On 11/09/18 14:10, Jan Beulich wrote:
> Emulation requiring device model assistance uses a form of instruction
> re-execution, assuming that the second (and any further) pass takes
> exactly the same path. This is a valid assumption as far as use of CPU
> registers goes (as those can't change without any other instruction
> executing in between), but is wrong for memory accesses. In particular
> it has been observed that Windows might page out buffers underneath
> an instruction currently under emulation (hitting between two passes).
> If the first pass translated a linear address successfully, any subsequent
> pass needs to do so too, yielding the exact same translation.
>
> Introduce a cache (used just by guest page table accesses for now, i.e.
> a form of "paging structure cache") to make sure above described
> assumption holds. This is a very simplistic implementation for now: Only
> exact matches are satisfied (no overlaps or partial reads or anything).
>
> There's also some seemingly unrelated cleanup here which was found
> desirable on the way.
>
> 1: x86/mm: add optional cache to GLA->GFN translation
> 2: x86/mm: use optional cache in guest_walk_tables()
> 3: x86/HVM: implement memory read caching
> 4: x86/HVM: prefill cache with PDPTEs when possible
>
> "VMX: correct PDPTE load checks" is omitted from v2, as I can't
> currently find enough time to carry out the requested further
> rework.

Following the x86 call, I've had some thoughts and suggestions about how
to make this work in a reasonable way, without resorting to the full
caching approach.

First and foremost, I'd like recommend against trying to combine the fix
for repeated PDPTR reading, and repeated PTE reading.  While they are
both repeated reading problems, one really is a knoblly corner case of
32bit PAE paging, and one is a general emulation problem.  Fixing these
problems independently makes the result rather more simple, and far
closer to how real CPUs work.

For naming, how about "access once" in place of cache?  This is the best
description of the purpose I can come up with.

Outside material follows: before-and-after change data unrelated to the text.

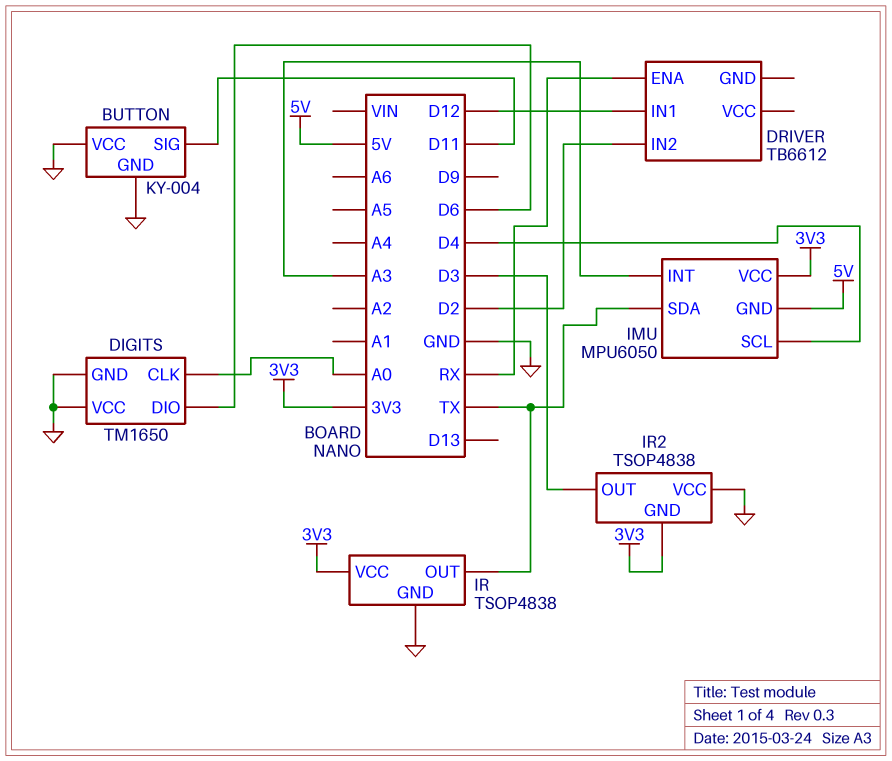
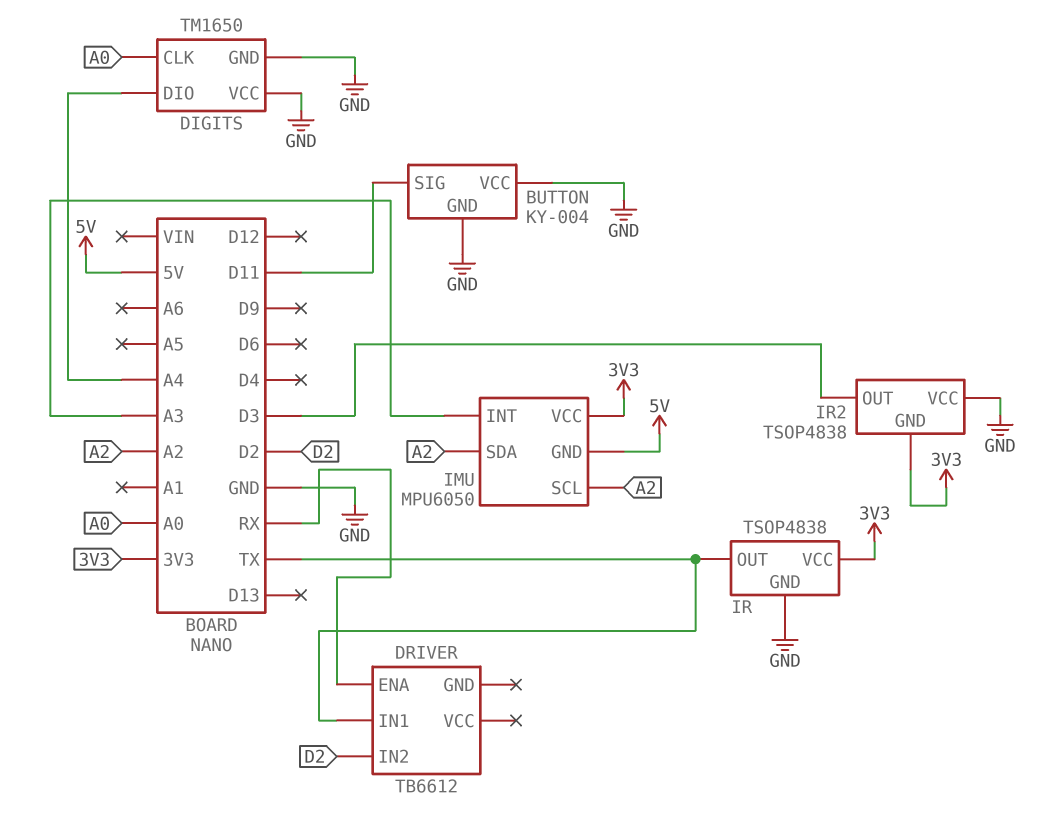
DIGITS pin DIO: D6 -> A4
DRIVER pin IN1: D12 -> TX
IMU pin SCL: D4 -> A2
IMU pin SDA: TX -> A2

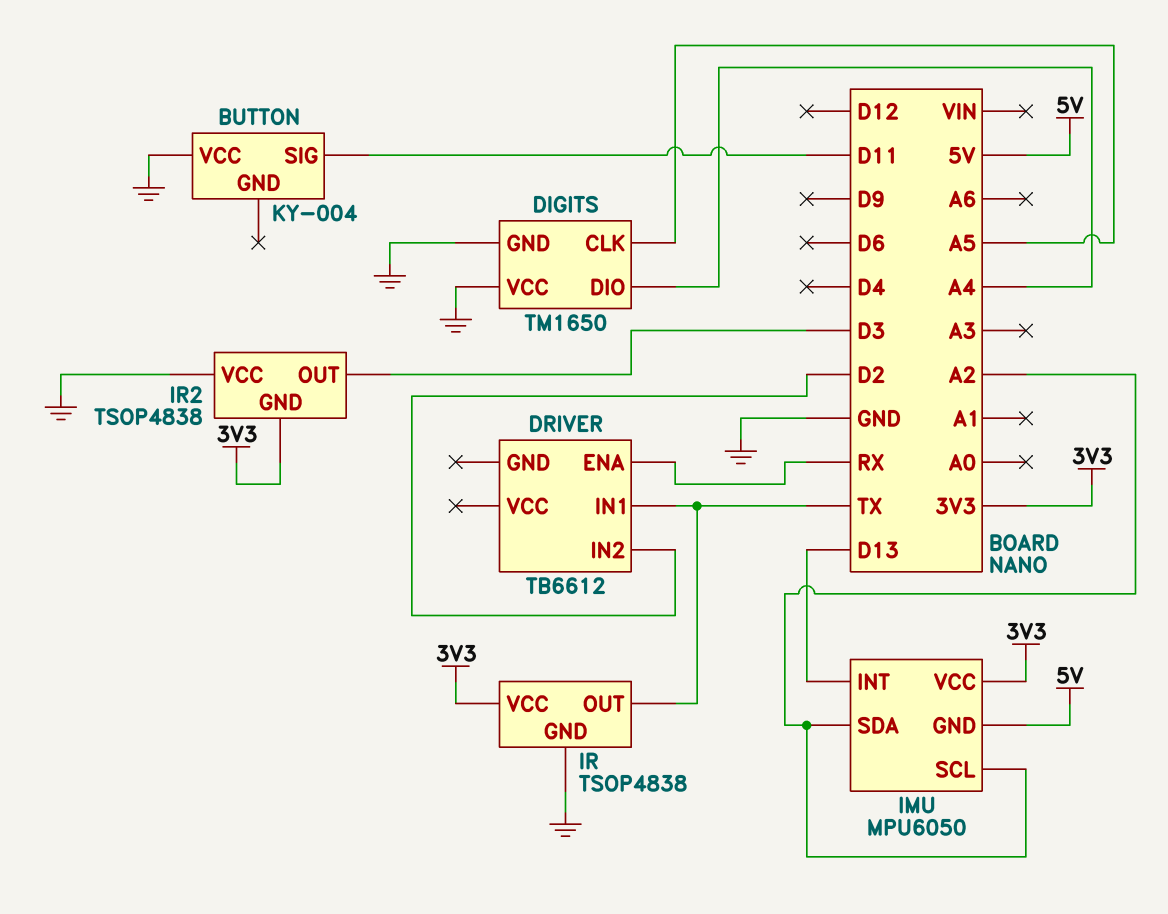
BUTTON pin GND: GND -> none
DIGITS pin CLK: A0 -> A5
IMU pin INT: A3 -> D13

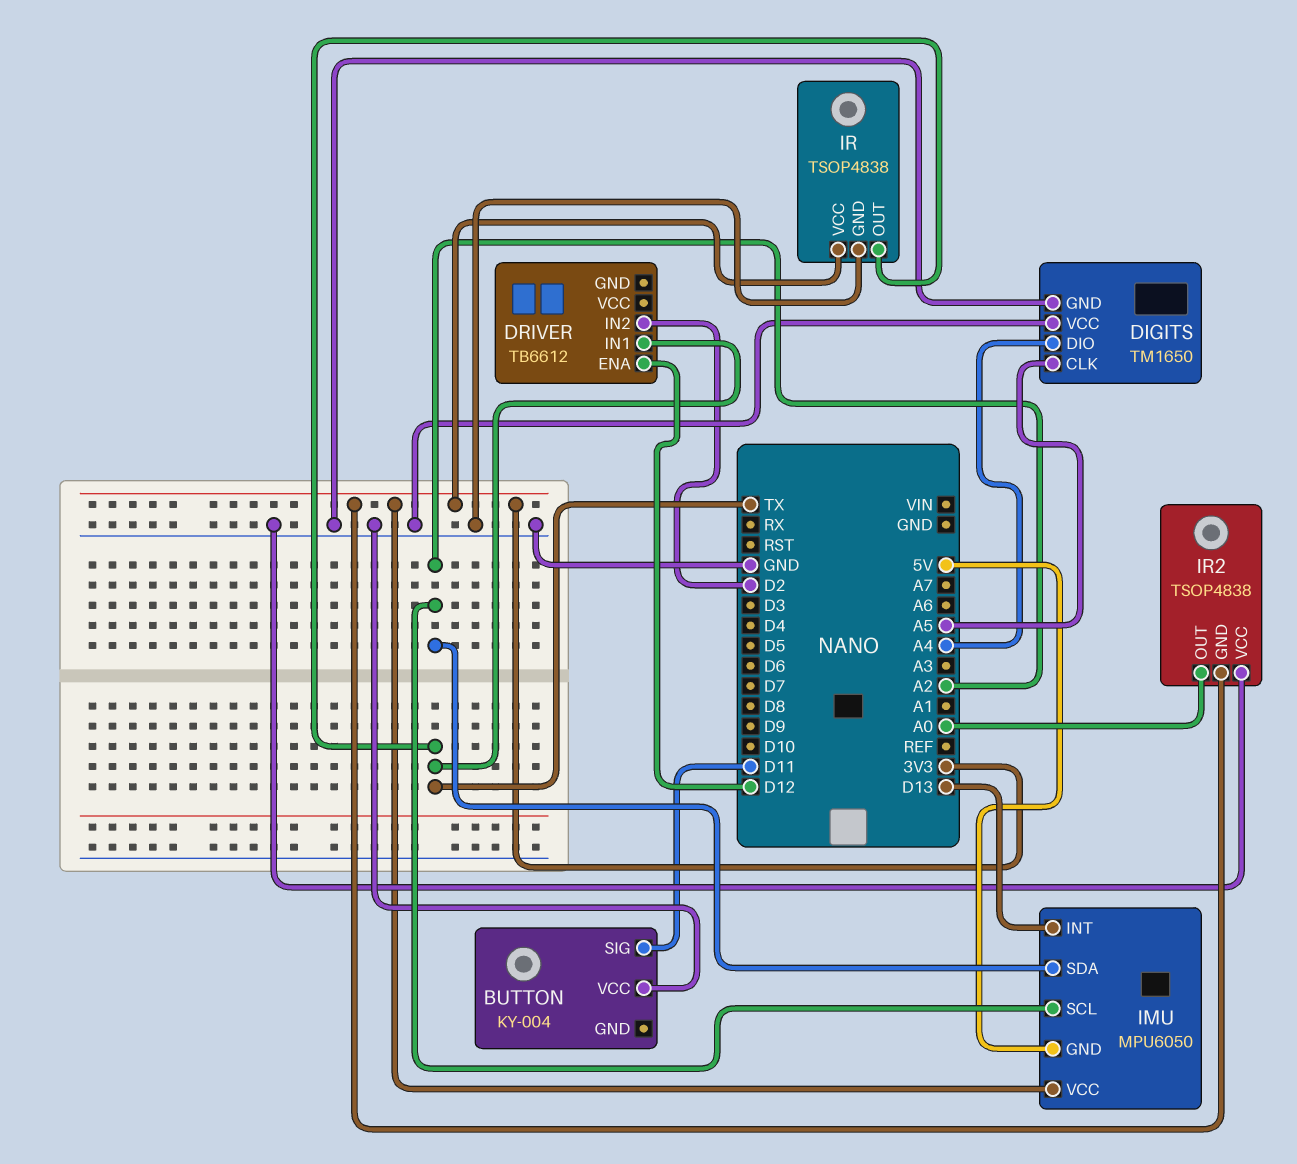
DRIVER pin ENA: RX -> D12
IR2 pin OUT: D3 -> A0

Next, there should be a single hvmemul_read_once(gaddr, bytes, ...)
(name subject to improvement), which does a transparent read-through of
the "access once cache" in terms of a single flag guest physical address
space.  This allows individual callers to opt into using the access-once
semantics, and doesn't hoist them with the substantial boilerplate of
the sole correct way to use this interface.  Furthermore, this behaviour
has the same semantics as the correct longer term fix.

That alone should fix the windows issue, because there is no chance that
windows will ever page out the PDPTRs.

For the PDPTRs, this corner case is special, and should be handled by
the pagewalk code.  I'm still going to go with my previous suggestion of
having top_map point onto the caller stack.  For the VT-x case, the
values can be pulled straight out of the VMCS, while for AMD, the values
can be read through the "access once cache", which matches the behaviour
of being read from memory, but ensures they won't be repeatedly read.

Overall, I think this should be fairly architecturally clean, solve the
underlying bug, and moves things in the general direction of the longer
term goal, even if it doesn't get all the way there in one step.